Now you have your evolution encoded as a sequence of full directory snapshots in a single Git commit, and Git does its ordinary job of versioning changes to your whole tutorial. With this setup you could even generate diffs between the steps if you wanted, which you could use in a tutorial similarly to how the Webpack docs do it (Getting Started | webpack).

So you see how this is an unsexy, keep-it-simple sort of approach. But in the end perhaps that simplicity would be useful.

roni

This is how I would have organized it in the first place, were it not for the fact that the flake.nix at the root of the repo has special significance which is key to a major attraction of flakes, namely that it determines the behaviour of things like

  • `nix build github:user/repo[/branch]
  • `nix shell github:user/repo[/branch [–command command]]
  • `nix run github:user/repo[/branch [-- args]]

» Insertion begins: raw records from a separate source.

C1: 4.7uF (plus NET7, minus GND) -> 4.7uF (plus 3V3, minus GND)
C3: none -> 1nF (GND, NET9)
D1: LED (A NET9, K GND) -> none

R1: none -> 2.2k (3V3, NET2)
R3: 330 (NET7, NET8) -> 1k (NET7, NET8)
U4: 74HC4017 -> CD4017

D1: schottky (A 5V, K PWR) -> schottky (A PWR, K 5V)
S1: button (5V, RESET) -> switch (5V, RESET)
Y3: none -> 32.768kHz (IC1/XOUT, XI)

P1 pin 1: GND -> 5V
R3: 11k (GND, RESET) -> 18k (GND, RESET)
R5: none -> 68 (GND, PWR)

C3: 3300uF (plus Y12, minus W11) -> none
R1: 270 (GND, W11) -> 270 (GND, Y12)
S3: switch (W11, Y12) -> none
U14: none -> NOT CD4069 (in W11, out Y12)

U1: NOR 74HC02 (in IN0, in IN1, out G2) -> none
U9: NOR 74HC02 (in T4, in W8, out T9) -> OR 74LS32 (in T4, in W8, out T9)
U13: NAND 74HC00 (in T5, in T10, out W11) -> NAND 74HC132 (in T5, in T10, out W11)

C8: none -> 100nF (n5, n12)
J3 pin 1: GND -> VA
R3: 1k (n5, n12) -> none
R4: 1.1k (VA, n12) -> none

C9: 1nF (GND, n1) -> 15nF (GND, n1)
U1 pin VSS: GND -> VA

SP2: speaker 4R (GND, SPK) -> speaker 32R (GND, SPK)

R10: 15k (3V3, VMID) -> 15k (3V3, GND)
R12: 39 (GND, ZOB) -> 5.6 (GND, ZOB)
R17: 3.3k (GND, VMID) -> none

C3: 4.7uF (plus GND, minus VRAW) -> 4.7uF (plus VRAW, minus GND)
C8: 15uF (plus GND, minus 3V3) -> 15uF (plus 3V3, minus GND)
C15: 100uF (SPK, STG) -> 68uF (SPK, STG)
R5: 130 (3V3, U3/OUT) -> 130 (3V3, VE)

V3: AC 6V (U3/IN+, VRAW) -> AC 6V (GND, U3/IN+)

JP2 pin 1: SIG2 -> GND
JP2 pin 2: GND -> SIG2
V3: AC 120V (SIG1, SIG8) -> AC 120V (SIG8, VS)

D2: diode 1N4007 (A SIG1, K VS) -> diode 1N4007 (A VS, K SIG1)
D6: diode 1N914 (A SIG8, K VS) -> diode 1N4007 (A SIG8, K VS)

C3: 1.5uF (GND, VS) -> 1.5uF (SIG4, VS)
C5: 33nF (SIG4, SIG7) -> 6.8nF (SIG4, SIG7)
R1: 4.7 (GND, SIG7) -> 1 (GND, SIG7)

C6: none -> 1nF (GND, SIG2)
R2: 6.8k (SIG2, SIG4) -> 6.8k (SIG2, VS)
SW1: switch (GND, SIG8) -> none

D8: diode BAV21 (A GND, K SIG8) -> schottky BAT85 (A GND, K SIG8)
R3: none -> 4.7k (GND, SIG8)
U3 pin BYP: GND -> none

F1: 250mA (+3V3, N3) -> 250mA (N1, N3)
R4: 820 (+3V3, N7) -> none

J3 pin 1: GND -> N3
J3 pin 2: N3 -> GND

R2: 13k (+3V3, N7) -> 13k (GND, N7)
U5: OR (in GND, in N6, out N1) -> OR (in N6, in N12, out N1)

If you look at the examples of usage, many of them (for instance this one) show off these kinds of uses, and these require each example’s flake.nix to be at the root of the repo.

Do you now see why I need flake.nix to be at the root, and not in some subdirectory?

I still haven’t had the time to look into the exact meaning of flake.nix in subdirectories, but whatever it is, even if it allows the use of commands similar to those shown above, it will (at the very least) introduce some complication of the syntax, and that would be very unhelpful when trying to show off the beauty, simplicity and power of the interface, when trying to sell the whole idea to outsiders, and when trying to present the simplest and least confusing way of writing simple flakes.

flake.nix at the root of the repo is the 99% case, and an introduction that aims to be clear and simple shouldn’t contain examples whose structure is extremely unusual.

Ahh yes, makes sense now. Thanks for bearing with me on this.

How about using separate repos in a new org that you create for this purpose? Then you could maybe do coordinated updates by making another repo with submodules pointing to the “real” repos and doing things there. I dunno, that doesn’t seem ideal either.

More generally, it’s too bad you can’t also specify a full path within a flake repository for the flake commands to use. It prevents the use of a monorepo sort of structure (along the lines I was suggesting originally). But I don’t know much about flakes at all, so perhaps there’s good reason for these constraints.

roni

What do you mean? Typing nix shell /path/to/flake#package?
Or refering to a subdirectory of a flake in the flake url, like this

{
  inputs.subflake.url = "github:jorsn/testflake?dir=subflake";

  outputs = { self, subflake }: {

    packages.x86_64-linux = {
      inherit (subflake.inputs.nixpkgs.legacyPackages.x86_64-linux) hello;
    };
    defaultPackage.x86_64-linux = self.packages.x86_64-linux.hello;

  };
}

Note that the subdirectory-flakes are not isolated from each other:

You can, but … as Stephen Hawking famously noted, each equation in his (popular science) book would halve the readership.

So it is here: the intended readership are Nix non-experts and each complication will halve the readership. Thus I don’t care that it’s possible to place flake.nix in subdirectories; it deviates from the norm and presents the reader with a more complicated structure than is strictly necessary to get going with flakes, thereby halving the readership and drastically reducing the usefulness of the whole endeavour.

The reader needs to see a single flake.nix at the root of the repo. (At least in the first 25 steps, or so.)